The crux of the controversy rather revolves around the validity of LMI’s act of extrajudicially rescinding its Contract of Lease with NCLPI.
NCLPI maintains that while a lessor has a right to eject a delinquent lessee from its property, such right must be exercised in accordance with law:
6.15. In this case, [LMI] did not comply with the requirement laid down in Section 2 of Rule 70 of the Rules of Court, in unceremoniously ejecting [NCLPI] from the property. The said Rule explicitly provides that the lessor shall serve a written notice of the demand to pay or comply with the conditions of the lease and to vacate or post such notice on the premises if no person is found thereon, giving the lessee 15 days to comply with the demand. [LMI]’s demand letter dated 16 October 1996 provides only a period of five days for [NCLPI] to comply with such demand and, thus, defective.66 (Emphasis and underscoring supplied)
NCLPI’s reliance on Section 2, Rule 7067 in this case is misplaced.
Rule 70 of the Rules of Court sets forth the procedure in relation to the filing of suits for forcible entry and unlawful detainer. The action filed by LMI against NCLPI, however, is one for the recovery of a sum of money. Clearly, Section 2 of Rule 70 is not applicable.
In fact, it does not appear that it was even necessary for LMI to eject NCLPI from the leased premises.

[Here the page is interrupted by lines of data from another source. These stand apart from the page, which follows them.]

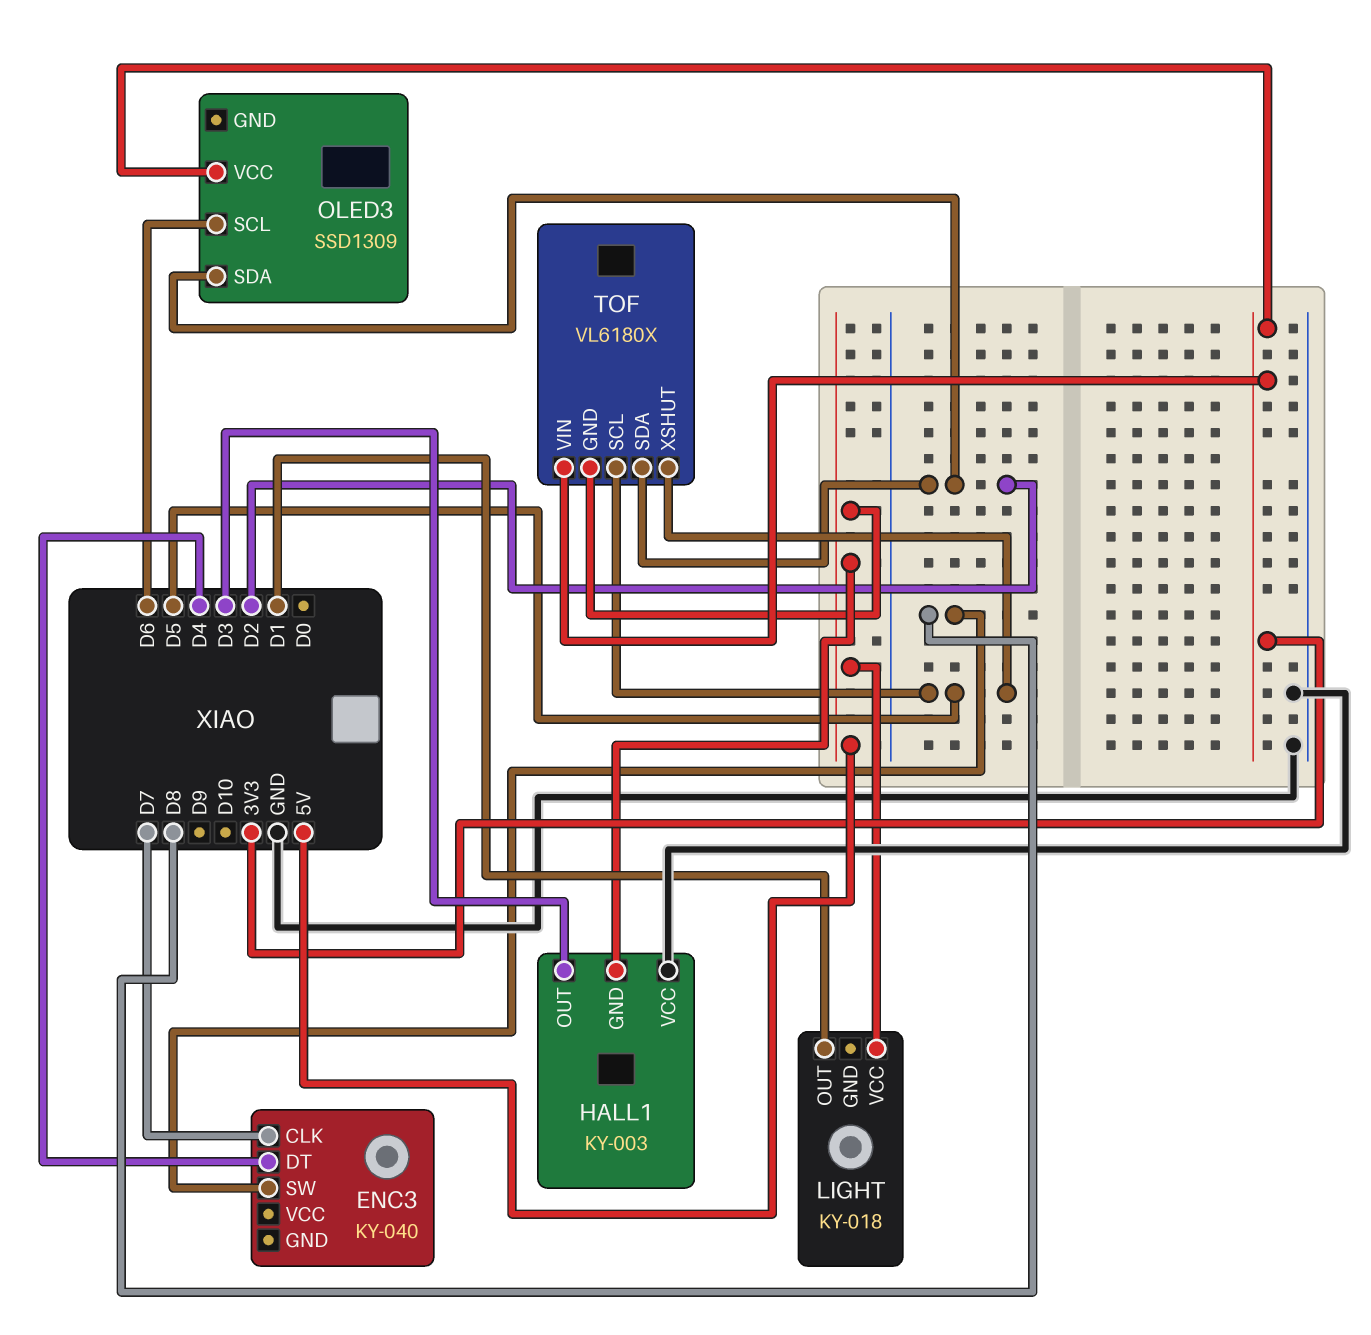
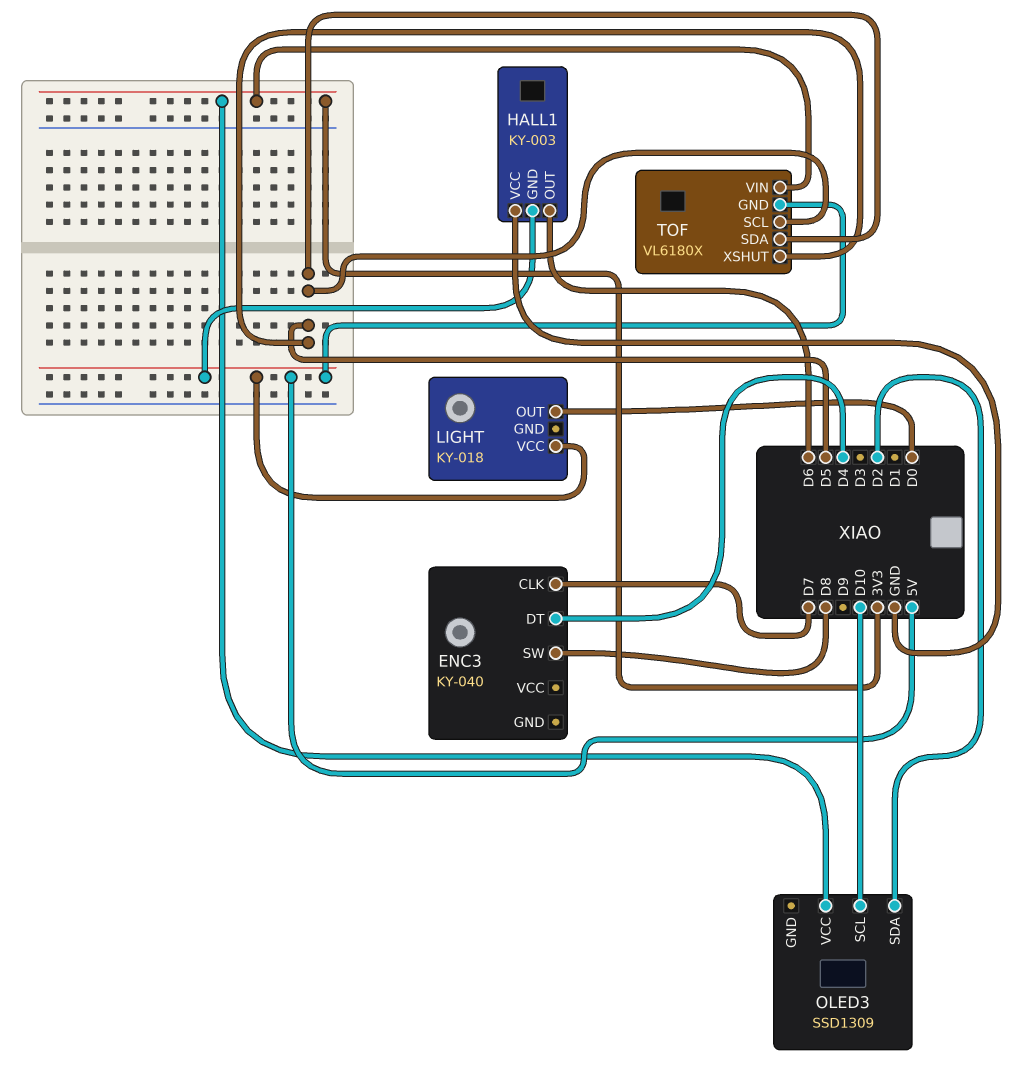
HALL1 pin OUT: D3 -> D6
LIGHT pin OUT: D1 -> D0
OLED3 pin SCL: D6 -> D10
TOF pin SDA: D2 -> D5

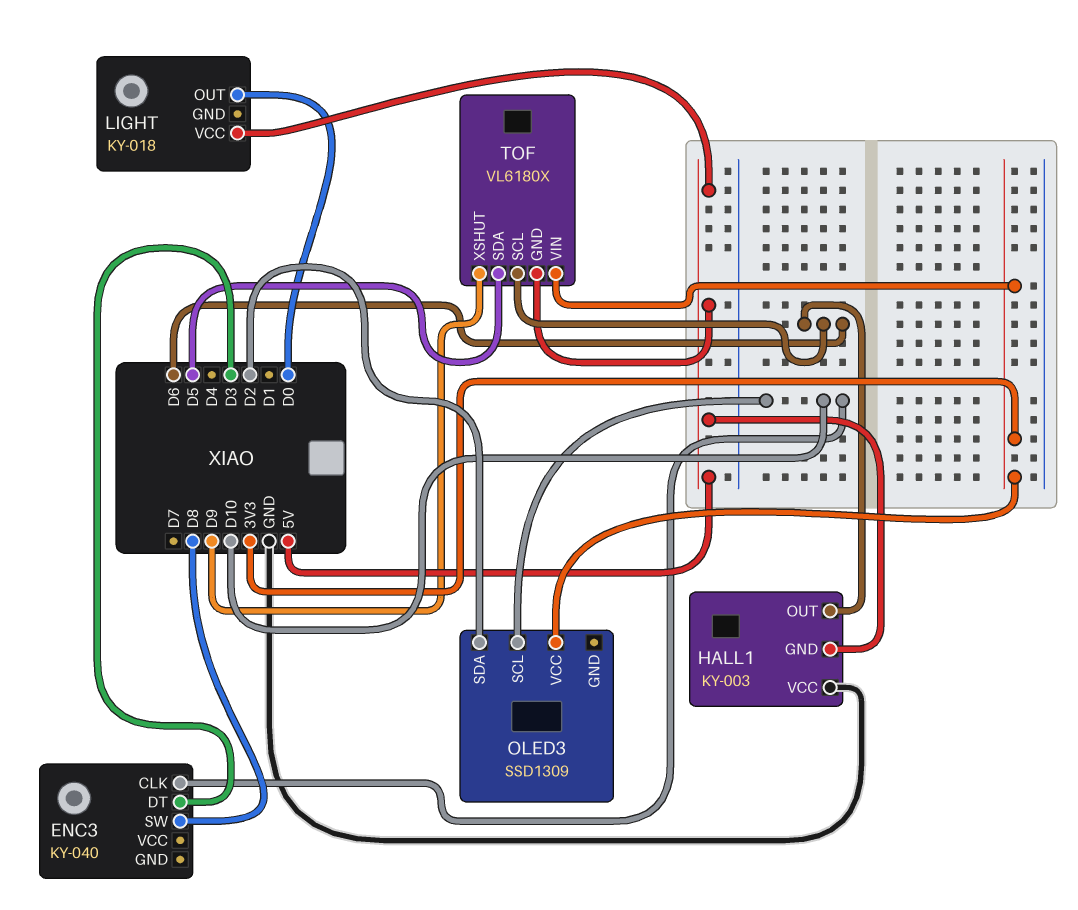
ENC3 pin CLK: D7 -> D10
ENC3 pin DT: D4 -> D3
TOF pin SCL: D5 -> D6
TOF pin XSHUT: D5 -> D9

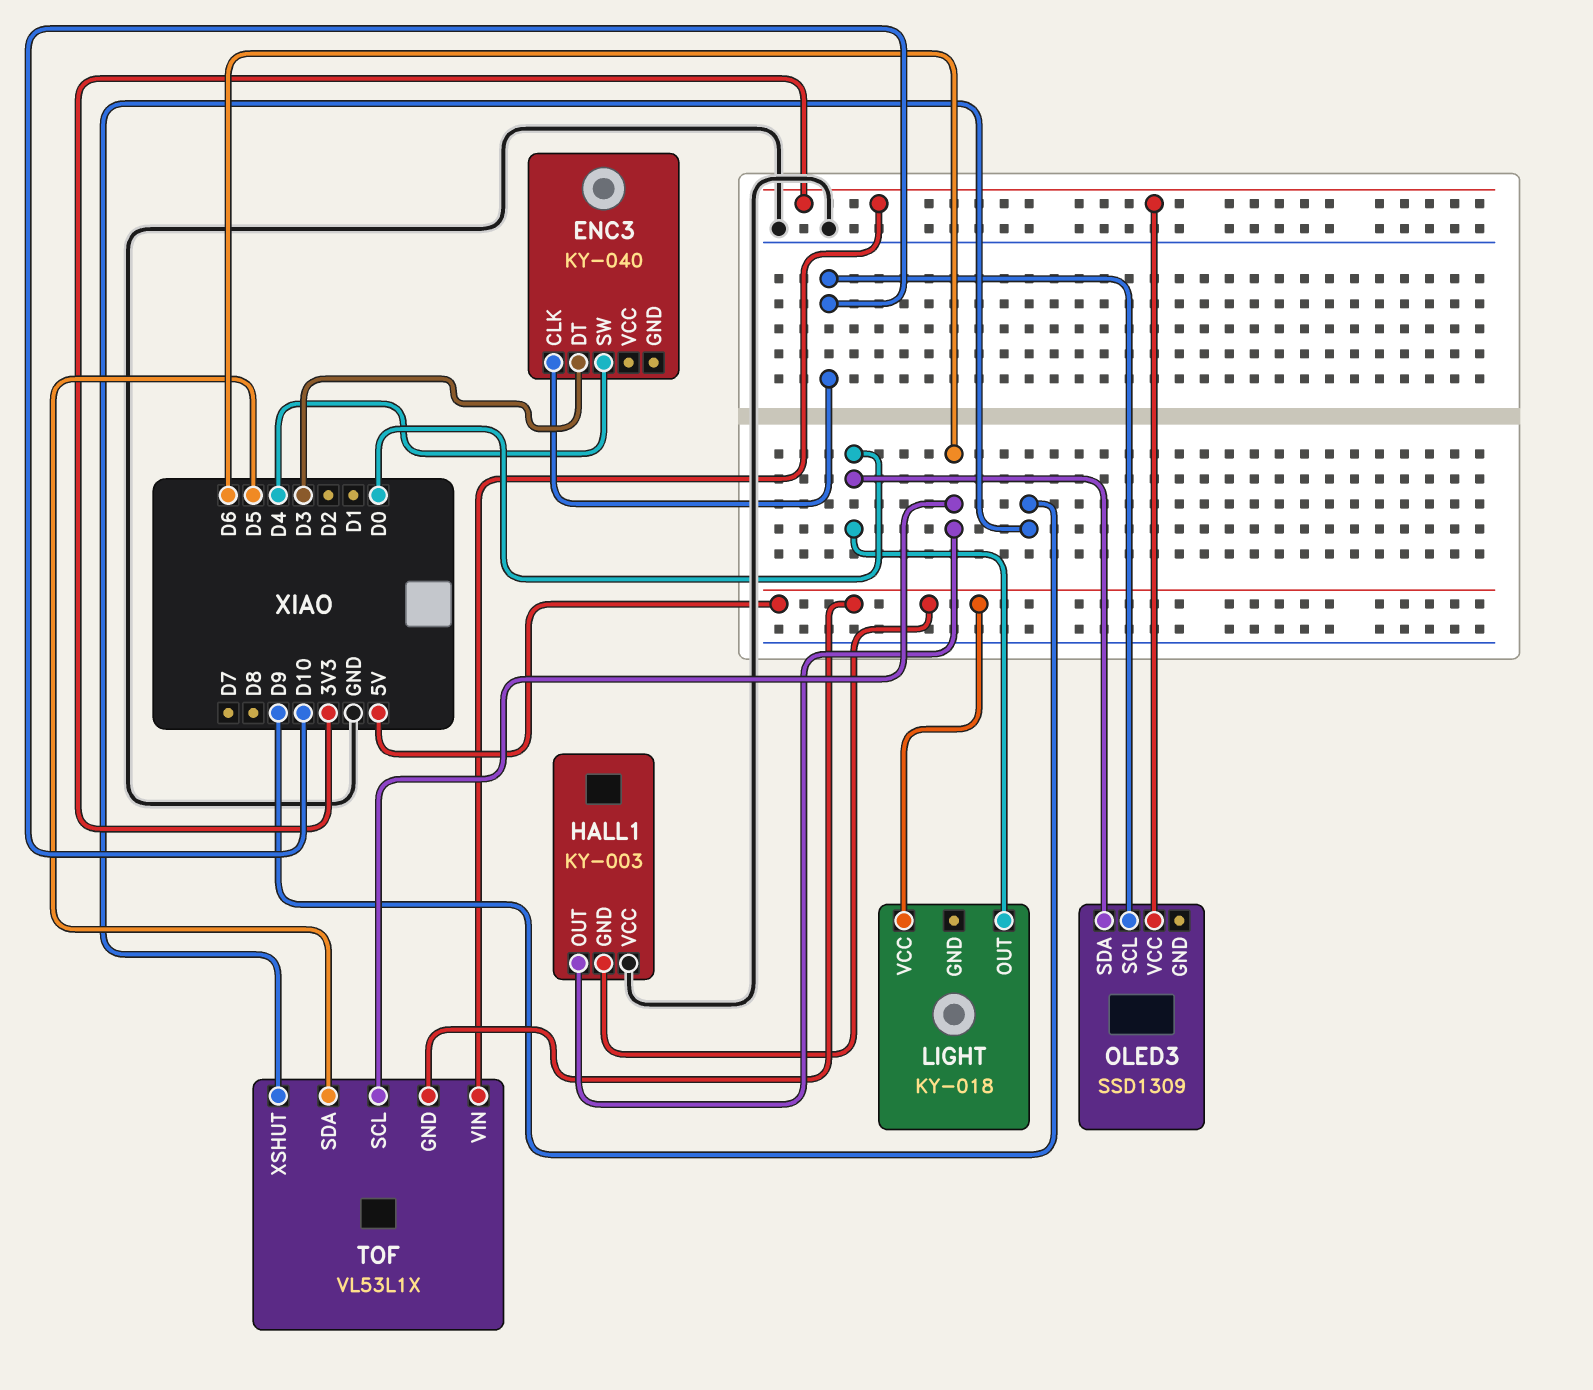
ENC3 pin SW: D8 -> D4
OLED3 pin SDA: D2 -> D0
TOF: VL6180X -> VL53L1X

NCLPI had already vacated the same as early as October 11, 1996 when it surrendered possession of the premises to Proton, by virtue of their Memorandum of Agreement, so that the latter can commence renovations.68
NCLPI also maintains that LMI cannot unilaterally and extrajudicially rescind their Contract of Lease in the absence of an express provision in their Contract to that effect.69 According to NCLPI:
6.1. The power to rescind is judicial in nature x x x
6.2. Nevertheless, the Supreme Court has allowed extrajudicial rescission if such remedy is specifically provided for in the contract. A provision granting the nondefaulting party merely a right to rescind would be superfluous because by law, it is inherent in such contract [see by analogy Villanueva, PHILIPPINE LAW ON SALES, P. 238 (1998)].
x x x x
6.4. [Paragraph 16],70 however, cannot be construed as an authority for either party to unilaterally and extrajudicially rescind the Lease Contract in case of breach by the other party. All that [Paragraph] 16 affords the aggrieved party is merely the right to rescind the lease contract, which is the very same right already granted under Article 1191 of the Civil Code.71 (Emphasis and underscoring in the original)
It is true that NCLPI and LMI’s Contract of Lease does not contain a provision expressly authorizing extrajudicial rescission. LMI can nevertheless rescind the contract, without prior court approval, pursuant to Art. 1191 of the Civil Code.

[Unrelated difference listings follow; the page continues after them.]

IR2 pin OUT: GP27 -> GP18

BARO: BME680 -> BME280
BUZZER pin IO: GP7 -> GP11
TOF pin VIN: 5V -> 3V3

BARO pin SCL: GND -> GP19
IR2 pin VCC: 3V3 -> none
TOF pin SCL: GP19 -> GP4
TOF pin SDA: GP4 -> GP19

Art. 1191 provides that the power to rescind is implied in reciprocal obligations, in cases where one of the obligors should fail to comply with what is incumbent upon him. Otherwise stated, an aggrieved party is not prevented from extrajudicially rescinding a contract to protect its interests, even in the absence of any provision expressly providing for such right.72 The rationale for this rule was explained in the case of University of the Philippines v. De los Angeles73 wherein this Court held:
[T]he law definitely does not require that the contracting party who believes itself injured must first file suit and wait for a judgment before taking extrajudicial steps to protect its interest. Otherwise, the party injured by the other's breach will have to passively sit and watch its damages accumulate during the pendency of the suit until the final judgment of rescission is rendered when the law itself requires that he should exercise due diligence to minimize its own damages (Civil Code, Article 2203). (Emphasis and underscoring supplied)
We are aware of this Court’s previous rulings in Tan v. Court of Appeals,74 Iringan v. Court of Appeals,75 and EDS Manufacturing, Inc. v. Healthcheck International, Inc.,76 for example, wherein we held that extrajudicial rescission of a contract is not possible without an express stipulation to that effect.77
The seeming "conflict" between this and our previous rulings, however, is more apparent than real.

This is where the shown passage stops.